Gustavo Gutiérrez noted that “reasons for hope don’t just drop from the sky. They come from below, from what people are doing or not doing.” One reason for hope is the work that Father Henri de Roziers is doing with the Pastoral Land Commission (CPT), a CAFOD partner in Brazil.
Father Henri de Roziers (left) has been working in Brazil for 30 years defending the rights of the landless as part of the Pastoral Land Commission (CPT), a CAFOD partner. Father Henri de Roziers is not your average lawyer. At the heart of the Joao Canuto encampment in the Brazilian Amazon is an altar where this lawyer holds mass. Father Henri has been working in Para state for 30 years defending the rights of the landless as part of the Pastoral Land Commission (CPT), a CAFOD partner.
“Without him we wouldn’t be here,” says Aleque Alvis dos Santos, 48. “He helps us a lot in our legal battle for land. He has a big heart and a good one. I think he was born for this work.”
A life and death struggle
The fight for land is a life and death struggle in this part of Brazil. Without it people often end up working for large landowners with a status similar to that of slaves. Many of the people here have experienced it first hand. One group of people were employed to clear farmland for months without pay or even decent food or shelter. Gunmen guarded the farm exits and entrances where they worked. Finally they escaped in a delivery van by telling the driver that they had finished their work and needed a ride to town. Others still bear scars where they were shot. At the end of their contracts their employers tried to kill them to avoid paying them their wages. They are fortunate to be alive.
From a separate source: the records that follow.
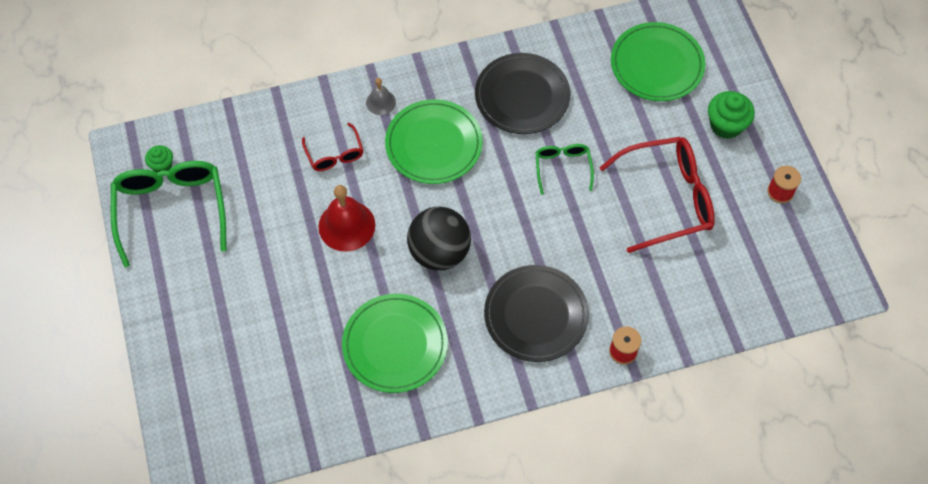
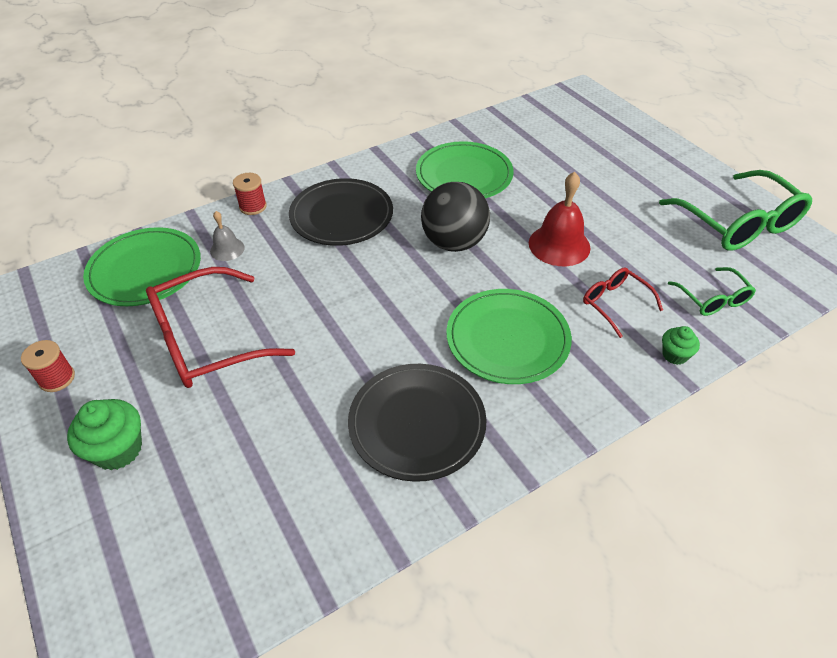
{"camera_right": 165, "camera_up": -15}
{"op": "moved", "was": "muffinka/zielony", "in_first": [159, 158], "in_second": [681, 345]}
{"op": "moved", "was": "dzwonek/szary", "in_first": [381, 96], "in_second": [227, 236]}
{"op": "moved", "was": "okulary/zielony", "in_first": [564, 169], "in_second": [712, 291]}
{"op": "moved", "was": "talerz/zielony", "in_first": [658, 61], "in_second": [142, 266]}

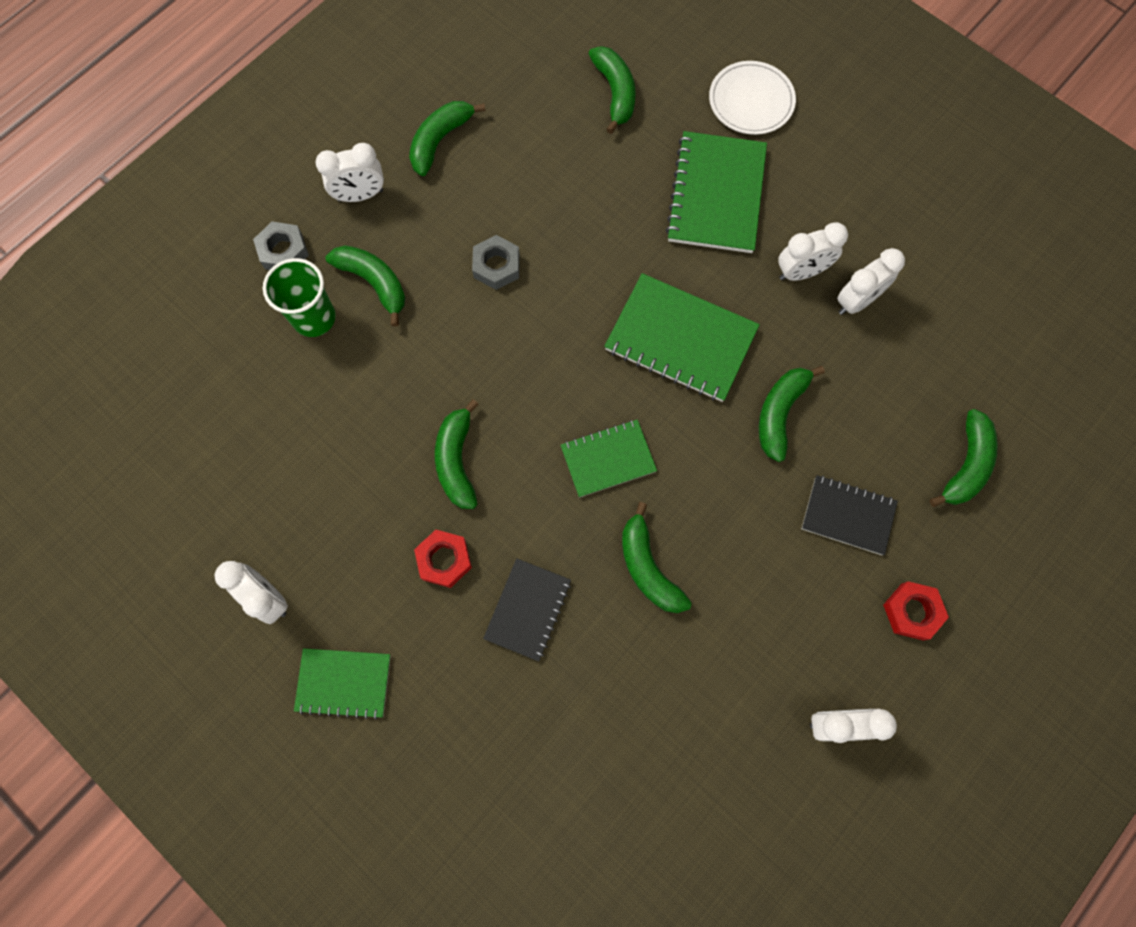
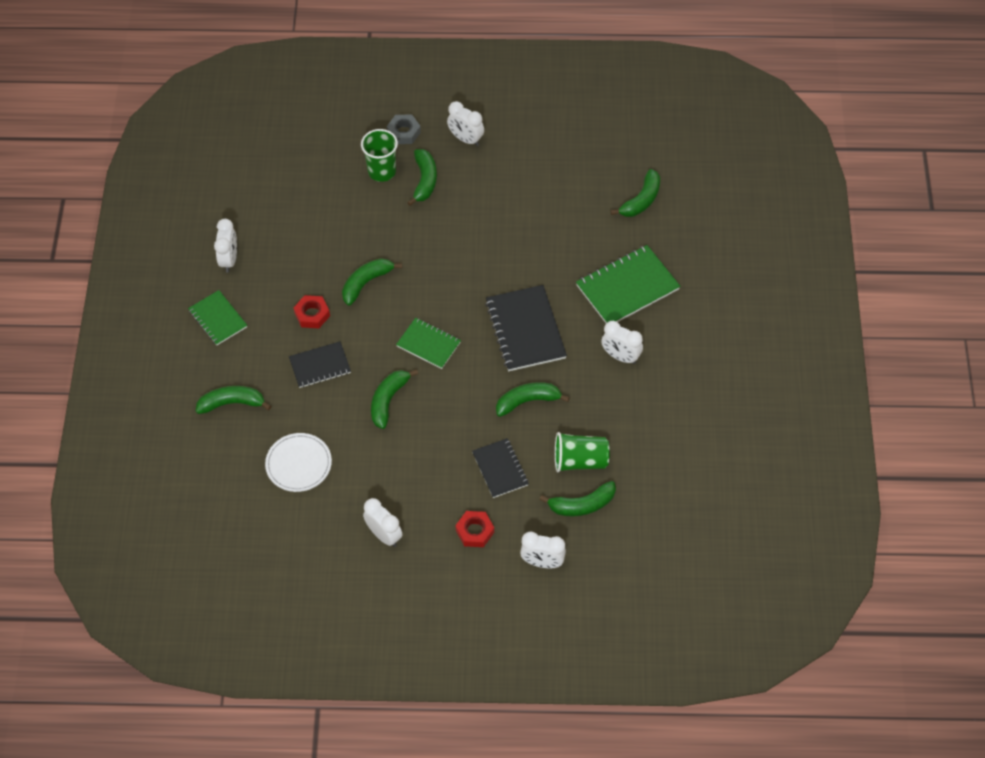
{"camera_right": 50, "camera_up": -15}
{"op": "removed", "was": "nakrętka/szary", "in_first": [496, 262]}
{"op": "added", "now": "szklanka/zielony", "in_second": [582, 452]}
{"op": "moved", "was": "banan/zielony", "in_first": [447, 138], "in_second": [233, 400]}
{"op": "moved", "was": "talerz/biały", "in_first": [752, 98], "in_second": [298, 462]}
{"op": "moved", "was": "budzik/biały", "in_first": [871, 281], "in_second": [543, 549]}
{"op": "recoloured", "was": "zeszyt/zielony", "now": "zeszyt/czarny", "in_first": [682, 337], "in_second": [526, 328]}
The João Canuto encampment is named after an assassinated union leader – Father Henri says this is just one of 820 rural workers and union leaders killed since 1971. He himself has received many death threats. He notes: “Seventy per cent of cases have not been tried and few people are convicted or imprisoned. Many workers are afraid to report what has happened to them for fear of reprisal. Even when the landowners have to pay it’s difficult getting the money from them, so the victim can be left with nothing.”
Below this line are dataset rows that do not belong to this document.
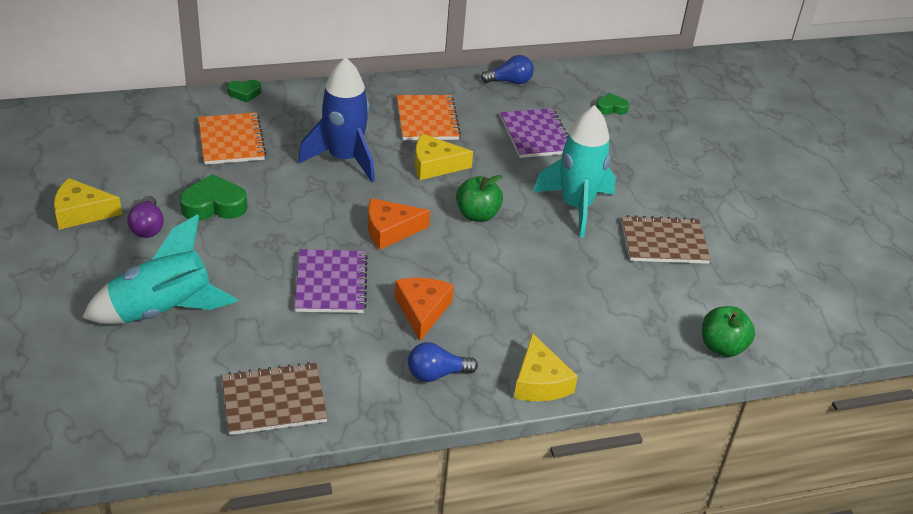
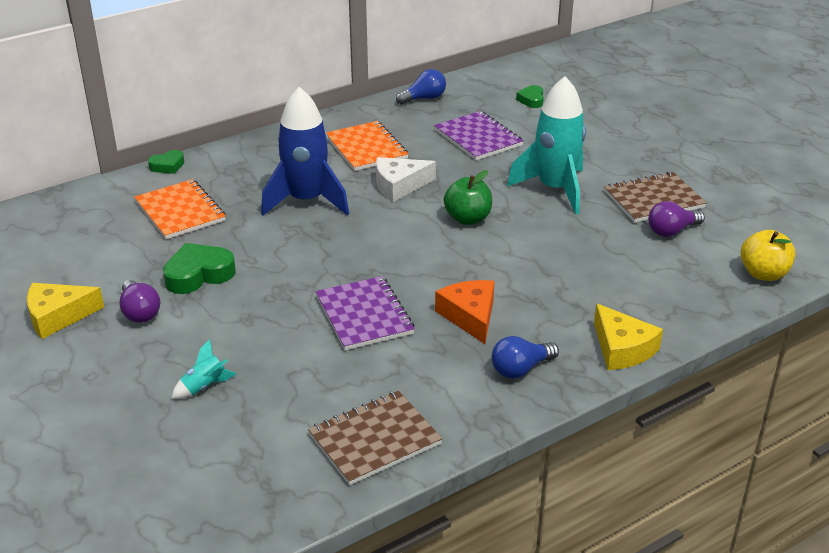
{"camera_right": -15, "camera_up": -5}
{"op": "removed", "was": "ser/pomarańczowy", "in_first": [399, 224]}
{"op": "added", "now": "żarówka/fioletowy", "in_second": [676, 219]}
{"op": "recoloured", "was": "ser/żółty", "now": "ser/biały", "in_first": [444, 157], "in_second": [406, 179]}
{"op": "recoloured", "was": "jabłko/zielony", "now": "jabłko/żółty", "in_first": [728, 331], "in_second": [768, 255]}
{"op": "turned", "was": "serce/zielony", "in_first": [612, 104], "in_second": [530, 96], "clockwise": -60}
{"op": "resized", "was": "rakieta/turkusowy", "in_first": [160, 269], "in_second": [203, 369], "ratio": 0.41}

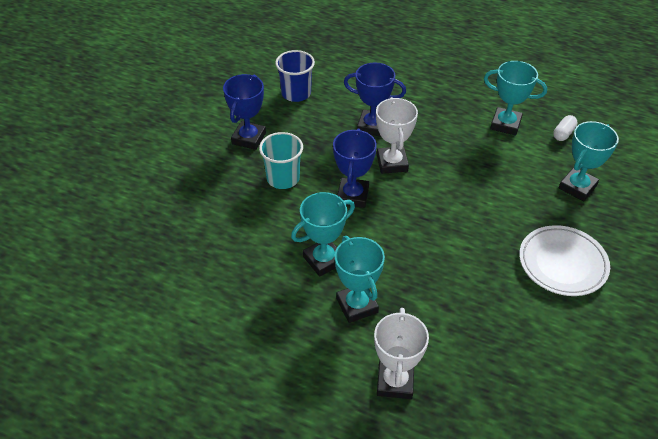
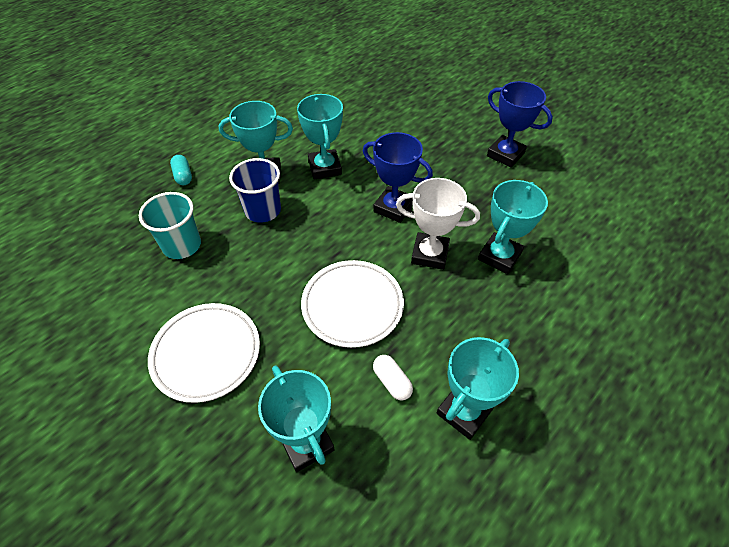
{"camera_right": 110, "camera_up": 5}
{"op": "added", "now": "talerz/biały", "in_second": [352, 304]}
{"op": "moved", "was": "szklanka/turkusowy", "in_first": [281, 160], "in_second": [170, 225]}
{"op": "moved", "was": "szklanka/niebieski", "in_first": [295, 76], "in_second": [255, 190]}
{"op": "moved", "was": "kapsułka/biały", "in_first": [565, 128], "in_second": [393, 377]}
{"op": "replaced", "was": "puchar/biały", "now": "kapsułka/turkusowy", "in_first": [401, 353], "in_second": [181, 170]}
{"op": "recoloured", "was": "puchar/niebieski", "now": "puchar/turkusowy", "in_first": [375, 99], "in_second": [513, 227]}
In a region where violence rules, the opportunity to farm your own small plot of land is a lifeline – which is why securing the legal right to the land is so crucial.
Father Henri says: “We are trying to ensure a law gets passed that those farmers who are responsible for modern day slavery and killings lose their land. This bill was proposed years ago. It may take a long time to pass but it will change the power balance – it may create a new mentality and better conditions. At least there is less slavery here now because we’ve done lots of work.”
Maria, who lives here with husband Edinaldo and daughter Taisa, hopes one day to plant her own crops to sell – but can only do so once the land has been legalized. She says: “I don’t know how to describe how important or good it is to have Father Henri here. His solidarity, and just his presence – his humility of being with us, and the justice. At the end of the day he is our lawyer.”